Pritzker tells College Board not to change African American Studies course to appease DeSantis
CHICAGO (CBS/AP) -- Gov. JB Pritzker is criticizing Florida Gov. Ron DeSantis for his decision to block an advanced placement course on African American Studies from that state's school curriculum.
Pritzker sent a letter to the College Board, which oversees AP exams, warning the non-profit group not to change the African American Studies course to appease DeSantis.
"I urge you to maintain your reputation as an academic institution dedicated to the advancement of students and refuse to bow to political pressure that would ask you to rewrite our nation's true, if sometimes unpleasant, history. One governor should not have the power to dictate the facts of U.S. history," he wrote.
Advanced Placement courses are college-level classes offered to high-school students.
The College Board, after a decade of development, is testing the African American Studies course at 60 high schools nationwide. No school or state would be required to offer it after its scheduled rollout.
The organization offers AP courses across the academic spectrum, including math, science, social studies, foreign languages and fine arts. Taught at a college level, students who score high enough on the course's final exam usually earn course credit at their university.
The controversy over the African American Studies course stems from a Jan. 12 letter from the Florida Department of Education's Office of Articulation to a senior director at The College Board. The letter advised that the course wouldn't be offered in Florida public schools unless changes were made.
Florida's letter said the course "significantly lacks educational value." The department later published an infographic outlining "concerns found within" the course, including topics such as "Black queer studies" and "the reparations movement." Education officials also expressed concerns about several authors whose works would be a requirement within the course.
"In the future, should College Board be willing to come back to the table with lawful, historically accurate content, FDOE will always be willing to reopen the discussion," the letter said.
The College Board released a statement this week saying that the organization plans to "release the official framework" for the course on Feb. 1, suggesting changes could come.
"This framework, under development since March 2022, replaces the preliminary pilot course framework under discussion to date," the statement said. "Before a new AP course is made broadly available, it is piloted in a small number of high schools to gather feedback from high schools and colleges. The official course framework incorporates this feedback and defines what students will encounter on the AP Exam for college credit and placement."
DeSantis also made headlines last year when he signed the "Stop WOKE Act," which prohibits the teaching of critical race theory in Florida schools.

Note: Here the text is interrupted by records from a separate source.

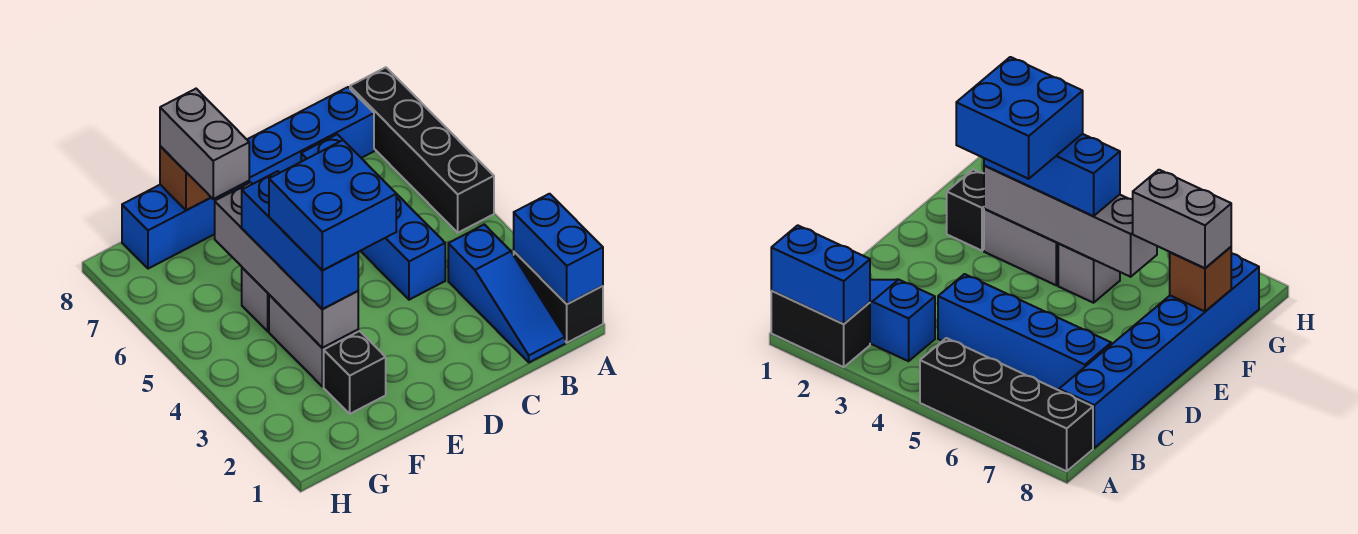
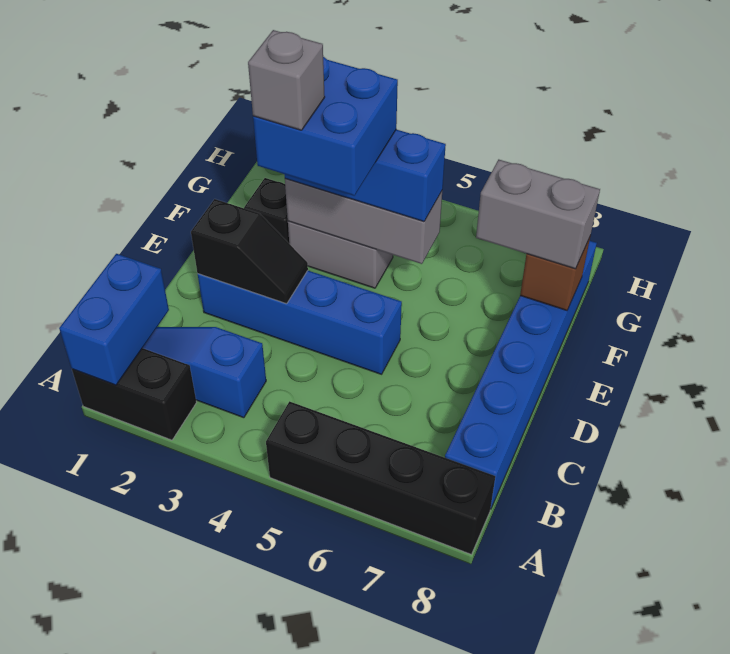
blue brick A1:A2 level 2 -> blue brick A1:B1 level 2
blue brick C4:C7 level 1 -> blue brick D2:D5 level 1
none -> black slope D2:D3 level 2 top 2
grey brick F3:F6 level 2 -> grey brick F3:F5 level 2
grey brick F5 level 1 -> grey brick E3 level 5

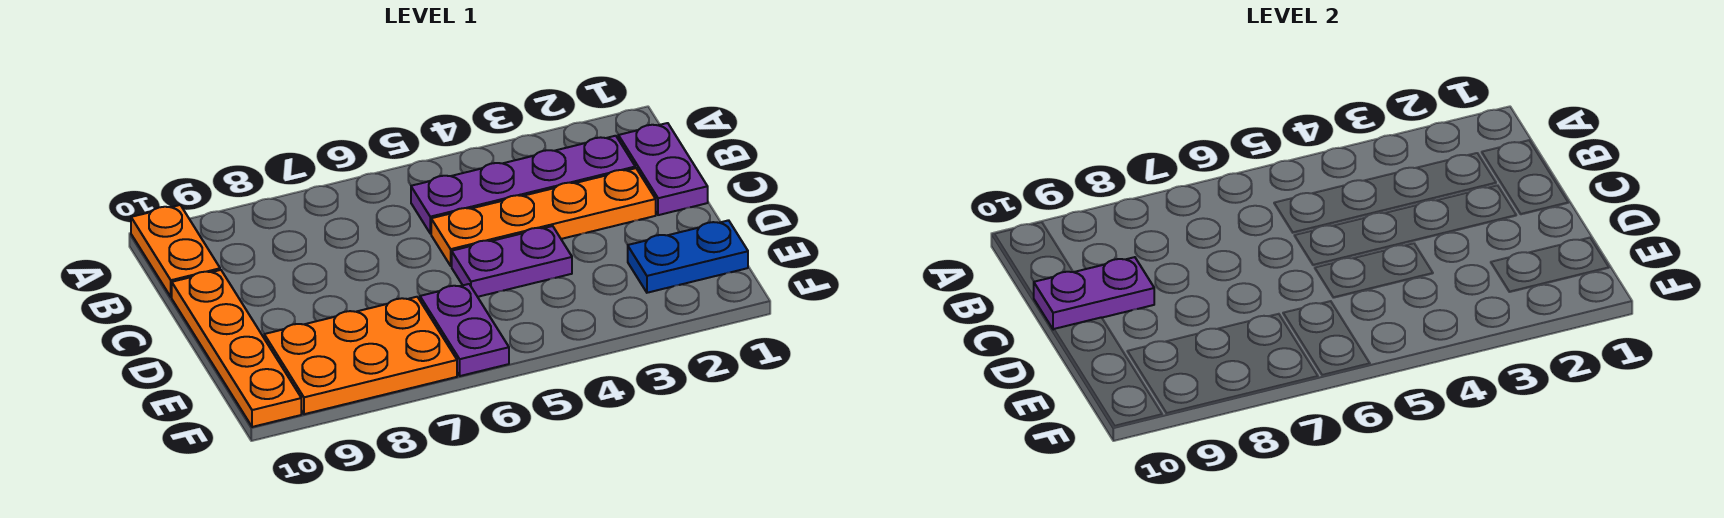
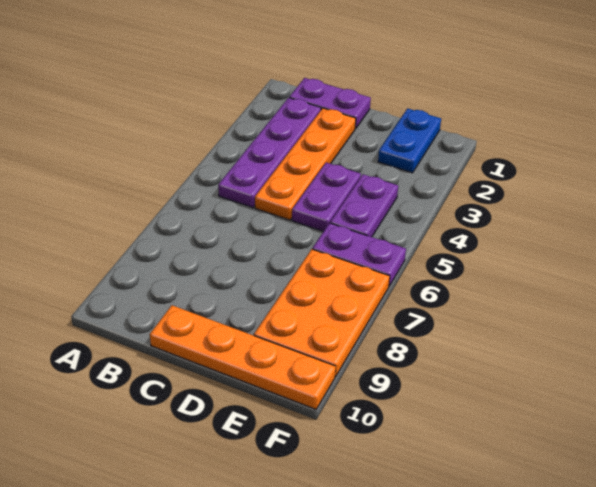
orange plate A10:B10 level 1 -> none
purple plate C9:C10 level 2 -> purple plate E4:E5 level 1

Pritzker, in his letter to the College Board, said he's "extremely troubled" at the possibility DeSantis is pressuring them to change the course "in order to fit Florida's racist and homophobic laws."

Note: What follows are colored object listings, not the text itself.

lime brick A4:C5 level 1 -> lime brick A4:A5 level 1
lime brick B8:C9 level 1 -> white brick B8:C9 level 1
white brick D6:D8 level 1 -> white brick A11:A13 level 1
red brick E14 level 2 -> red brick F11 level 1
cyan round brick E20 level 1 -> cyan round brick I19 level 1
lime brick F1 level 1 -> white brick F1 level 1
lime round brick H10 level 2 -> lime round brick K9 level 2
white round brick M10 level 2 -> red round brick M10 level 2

He also warned that Illinois will "not accept this watering down of history," and urged the board to "preserve the fundamental right to an education that does not follow the political grandstanding of Governor DeSantis and the whims of Republicans in Florida."
"Illinois expects any AP course offered on African American Studies to include a factual accounting of history, including the role played by black queer Americans," Pritzker wrote. "Black history is American History. Many students who will take this class encounter racism on a personal and systemic level long before they reach high school and take their first AP class. For some, a course such as this may be one of the first times they see their own faces and experiences reflected back to them on the page. They deserve the opportunity, alongside their classmates, to learn the honest and accurate history of the nation they now live in."
Prominent civil rights attorney Ben Crump has threatened to sue DeSantis over Florida's rejection of the AP African American Studies course.
"The question really is this, brothers and sisters. Are we going to let Gov. DeSantis, or anybody, exterminate Black history from the classrooms in Florida?" Crump said Wednesday during an event at the Capitol, flanked by Black lawmakers and three students who would be plaintiffs in a lawsuit.
Crump added, "We are here to give notice to Gov. DeSantis that if he does not negotiate with the College Board to allow AP (Advanced Placement) African American studies to be taught in the classrooms across the state of Florida, that these three young people will be the lead plaintiffs in an historic lawsuit."